By: Ethan Shen
The Los Angeles Coliseum must find innovative ways to change its terrain to fit any event in a hundred years. The groundskeepers have, for a hundred years, kept the stadium in pristine condition for events such as ice skating, ski jump, and even a military show.
Scott Lupold, the grounds manager at the stadium feels uneasy whenever something other than soccer or football comes to the Coliseum. The carefully tended grass gets smothered, torn up, or trampled every time the stadium prepares for events like NASCAR racing.
The Coliseum has needed to morph from standard grassy fields to surfaces such as dirt, ice, asphalt, and even snow. “The Coliseum wasn’t built for just one purpose,” says Frank Guridy, a Columbia University professor who studies the civic impact of stadiums and arenas. “It’s a good, old-fashioned, single-tiered facility big enough to accommodate a bunch of different things.”
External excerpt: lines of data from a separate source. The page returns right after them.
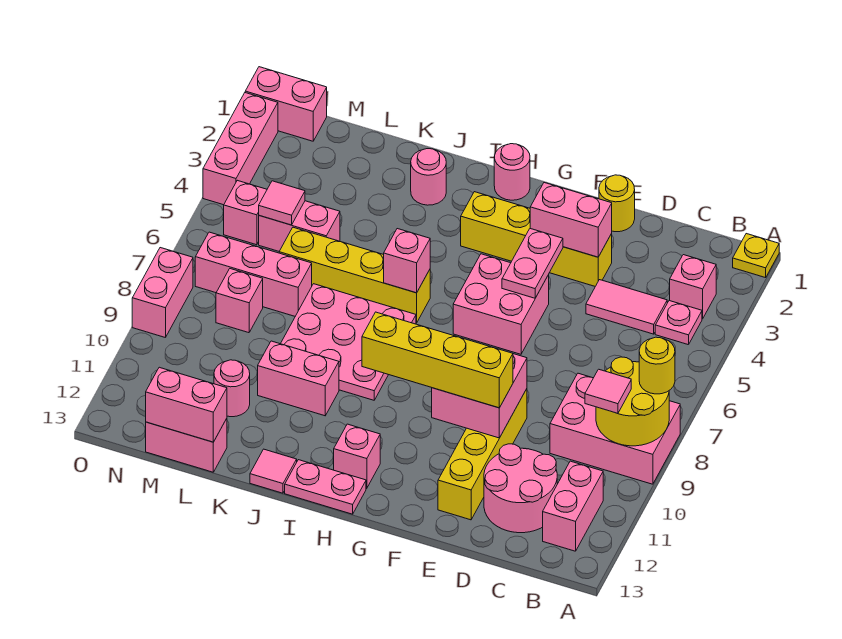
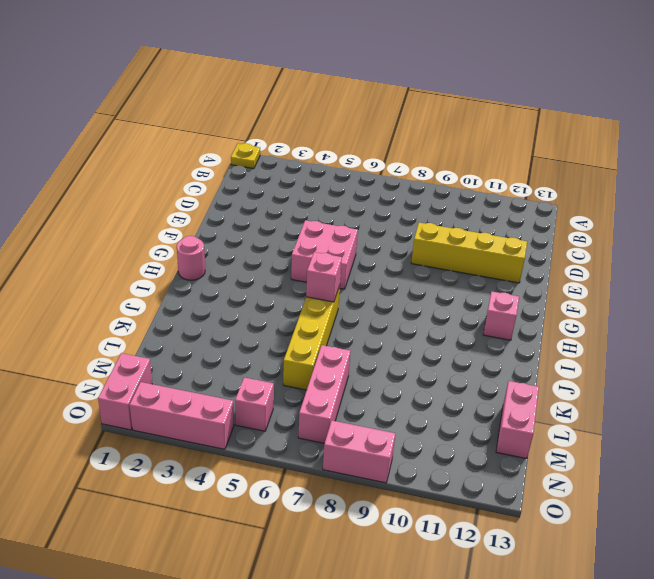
none -> pink brick A8:C9 level 1
none -> pink brick B3 level 1
none -> pink plate B4 level 1
none -> pink brick B11:B12 level 1

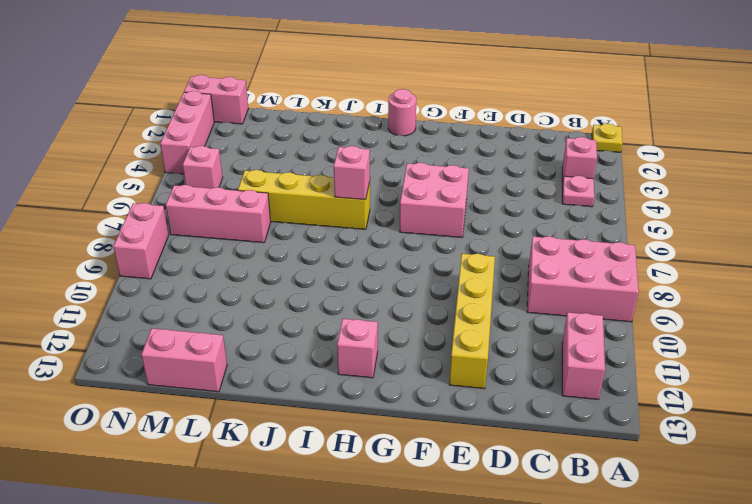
none -> pink tile C4:D4 level 1
none -> pink round brick C11:D12 level 1
none -> yellow round brick E1 level 1
none -> yellow brick E3:H3 level 1

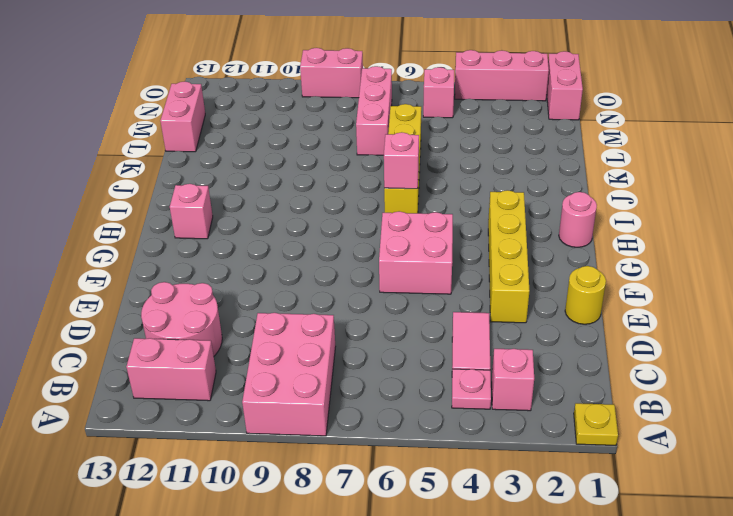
none -> yellow brick E9:E12 level 1
none -> pink plate H13:I13 level 1
none -> pink plate I7:K9 level 1
none -> pink round brick J2 level 1

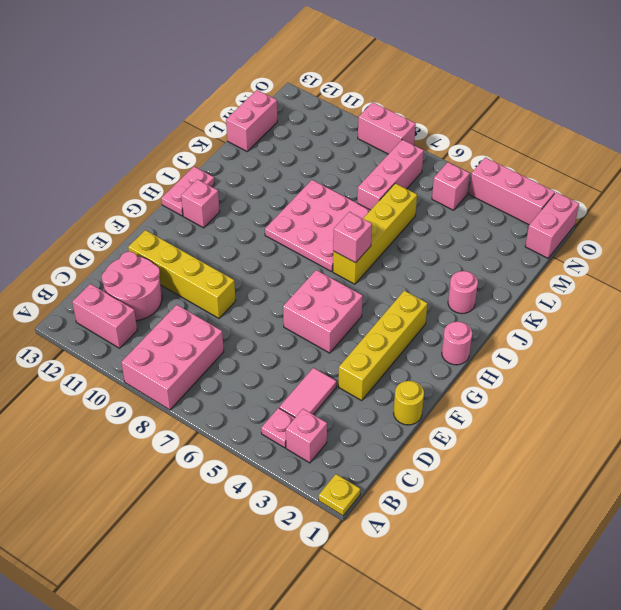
none -> pink brick J10:K10 level 1
none -> pink tile J13 level 1
none -> pink brick L5:M5 level 1
none -> pink round brick L11 level 1

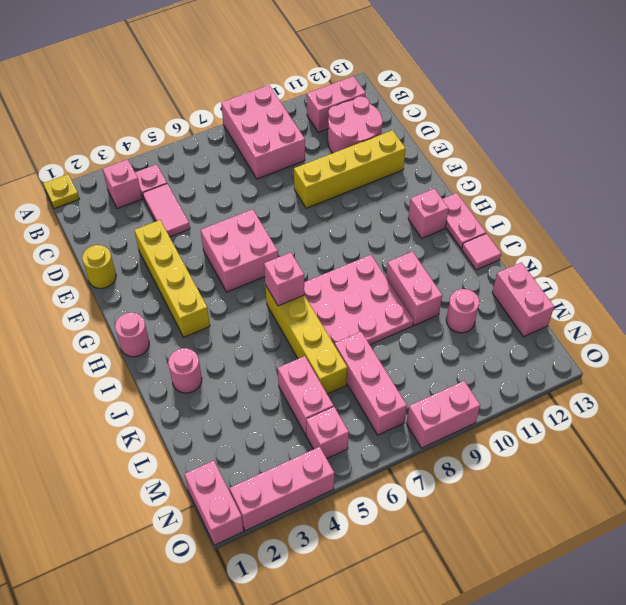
none -> pink brick M8 level 1
none -> yellow round brick A8:B9 level 2
none -> pink brick E3:F3 level 2
none -> pink brick E9:F10 level 2

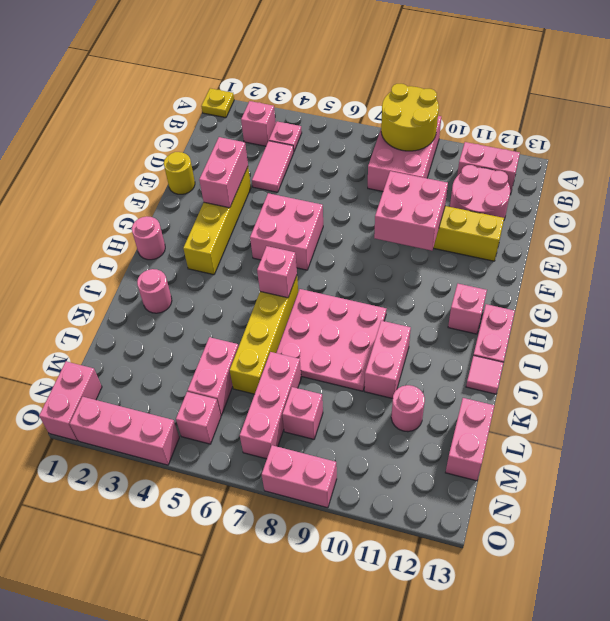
none -> pink plate F4:F5 level 2
none -> pink brick L13:M13 level 2
none -> pink tile M5 level 2
none -> yellow round brick A8 level 3

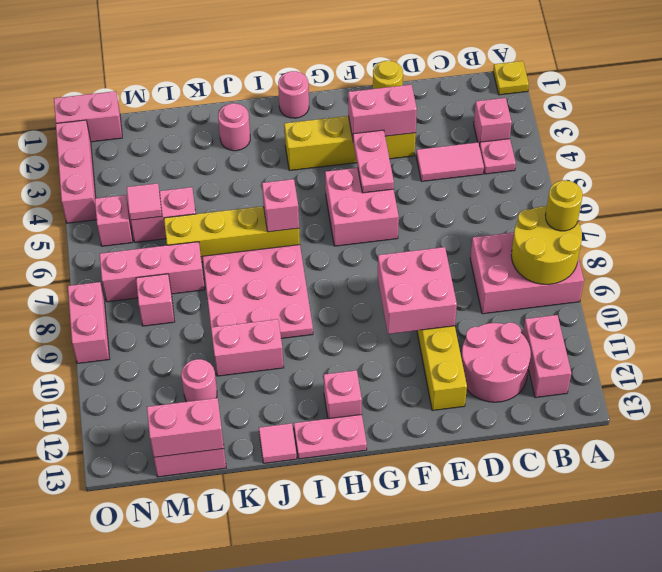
none -> pink tile B9 level 3
none -> yellow brick E10:H10 level 3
The Coliseum’s history with complete redesigning dates back all the way to 1923, when it first opened. This incredible arena now uses a strategy that would be unheard of in previous times; instead of protecting the previous layer of grass, the groundskeepers roll in a new layer after every event that needed a different type of terrain.
The Los Angeles Coliseum is an amazing place, capable of changing its terrain for any event. The stadium has learned a few tricks after swapping terrain for nearly a hundred years.